Approval sounds like a clear process, but it usually isn’t.

In theory, there is a process. A review. A sign-off. A moment when everyone agrees the brief is ready.

In reality, it usually looks like:

  • A senior person glances at it
  • A few comments get added
  • Someone says “looks fine”
  • The work starts

There is no real challenge, validation, or shared understanding of what “good” means.


Most approvals rely on confidence rather than clear understanding.

Most briefs get approved in one of four ways:

  • Gut feel — “This looks about right”
  • Hierarchy — “If they’re happy, we’re good”
  • Momentum — “We need to get moving”
  • Silence — no one pushes back

None of these guarantee the brief is actually strong. They are driven by speed, pressure, or assumption.

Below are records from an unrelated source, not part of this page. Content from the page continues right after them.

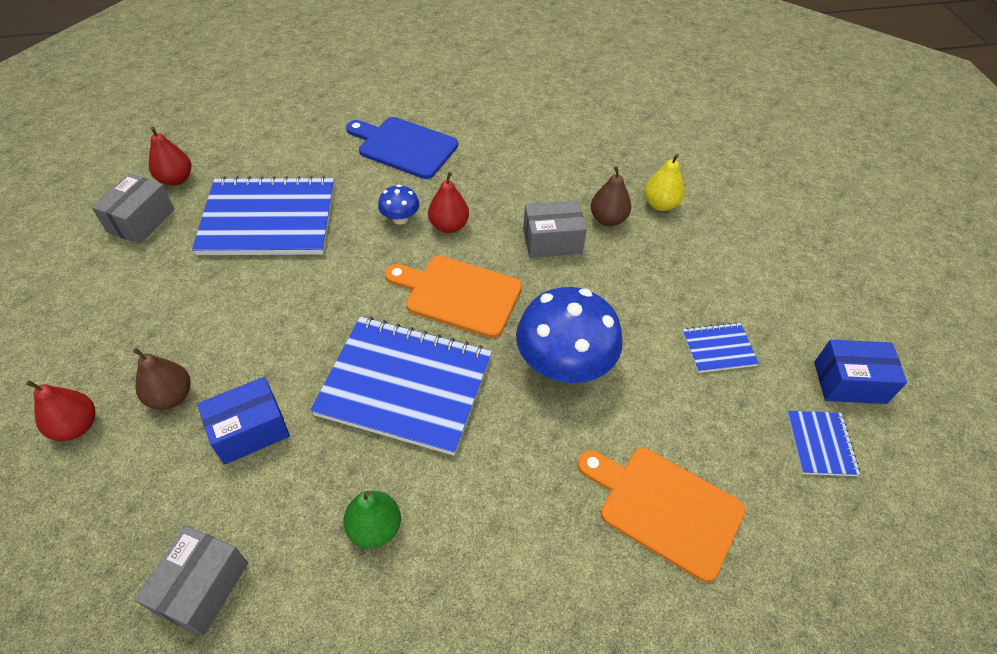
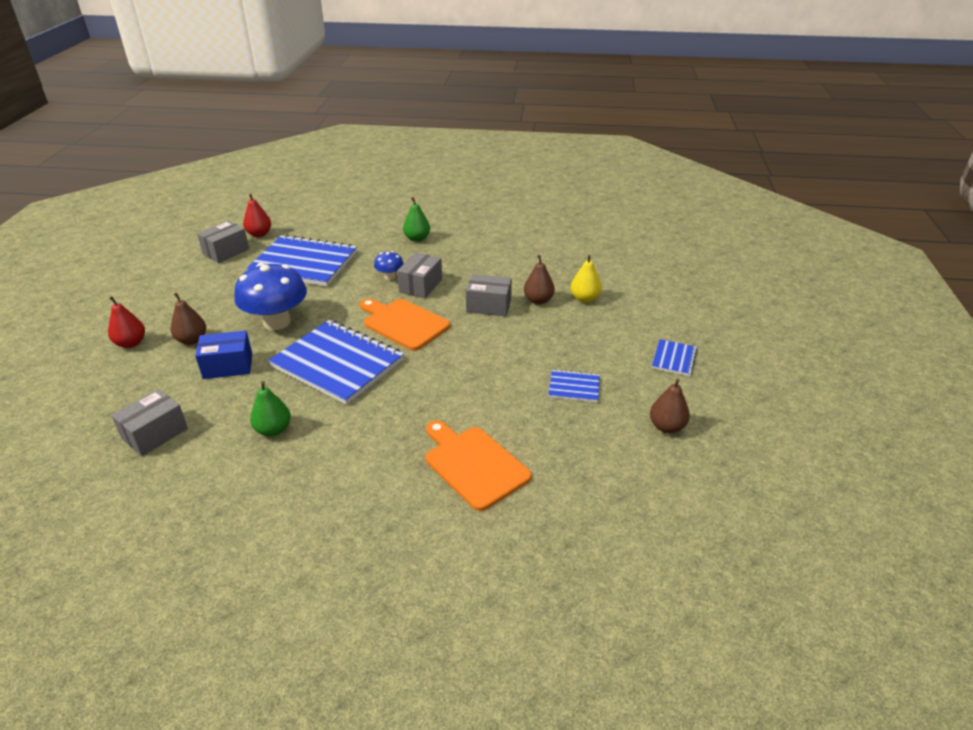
camera: 20 degrees right, 15 degrees down
(404, 147) = (417, 239): blue cutting board -> green pear
(449, 226) = (420, 285): red pear -> grey box
(564, 365) = (452, 374): blue mushroom -> blue mushroom (277, 322)
(820, 444) = (618, 456): blue notebook -> blue notebook (674, 359)
(849, 382) = (666, 427): blue box -> brown pear

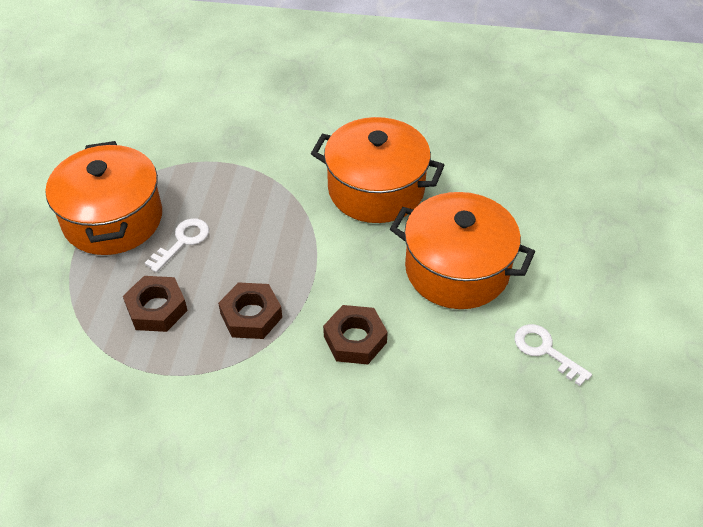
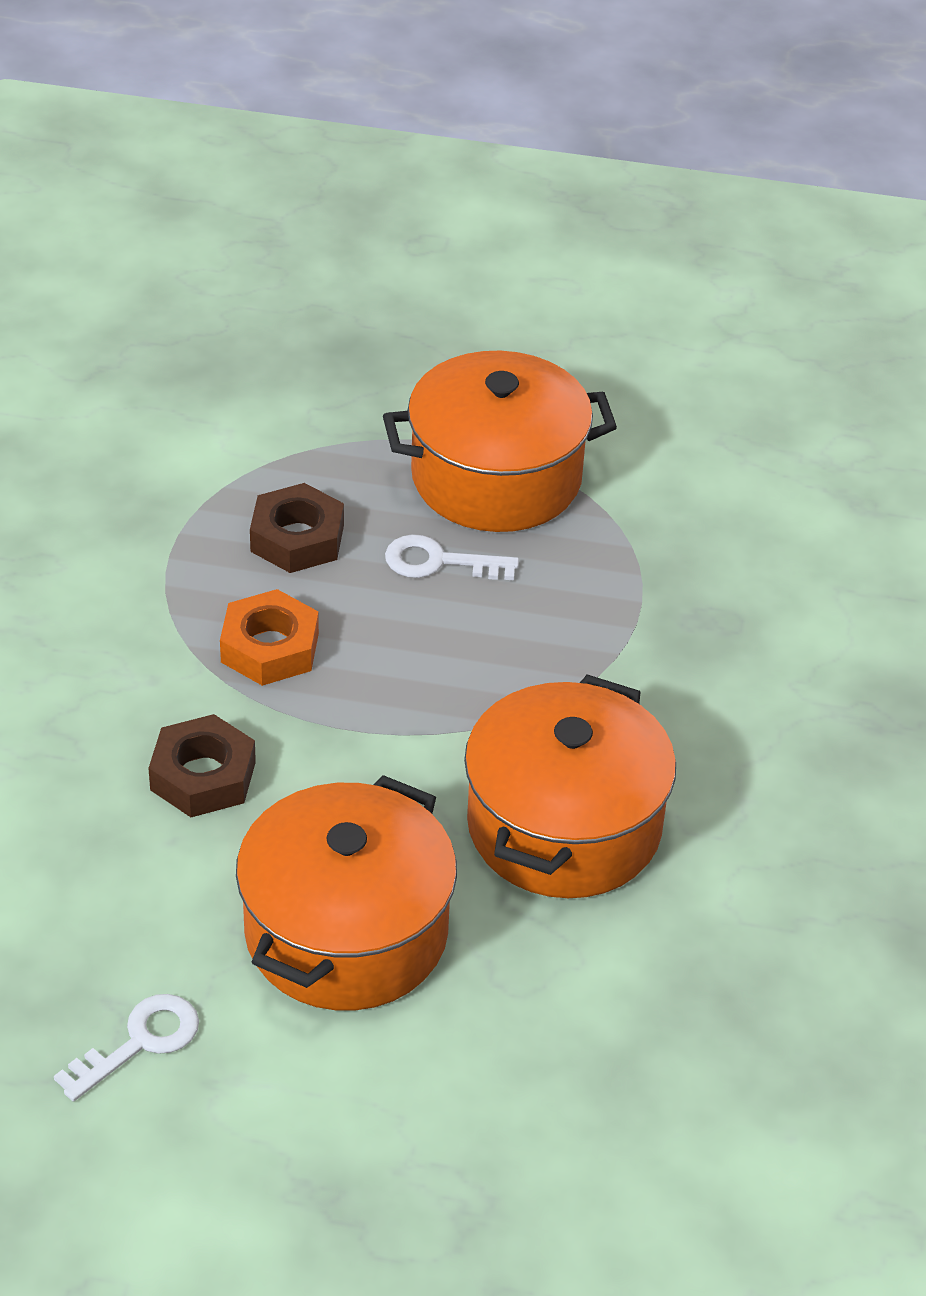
camera: 90 degrees right, 5 degrees down
(182, 242) = (439, 562): white key -> white key turned 150 degrees clockwise
(251, 315) = (270, 648): brown nut -> orange nut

The risk isn’t bad work. It’s misaligned work.

Teams don’t fail because they lack capability.
They fail because they deliver against different interpretations.

This leads to:

  • Work solving the wrong problem
  • Outputs that don’t match expectations
  • Feedback that redirects rather than refines
  • Endless revisions

This all traces back to one point: the brief was never properly approved.


Approval should be a decision, not just a moment.

A real approval process answers one question:

  • Is this brief clear enough to be interpreted the same way by everyone?

Most processes don’t answer this.
They mark a moment, not a standard.


What a proper review actually looks like

Approval should test the quality of the brief, not just acknowledge it.

That means checking:

  • Is the objective clear and outcome-led?
  • Is the audience specific and understood?
  • Is success measurable?
  • Are constraints defined?
  • Is anything open to interpretation that shouldn’t be?

If these are not clearly answered, the brief should not be approved.


The gap most teams don’t realise they have.

Most organisations believe they have a review process.

What they actually have is:

  • A moment where no one objects

“No objections” is not alignment.


This is where things start to break.

By the time issues appear:

  • Work is already underway
  • Time has been spent
  • Stakeholders are invested

So instead of fixing the brief, teams try to fix the output.

That is always slower and more expensive.


Final thought

Approval should actively challenge the brief.

If it doesn’t protect the work that follows, it isn’t real approval.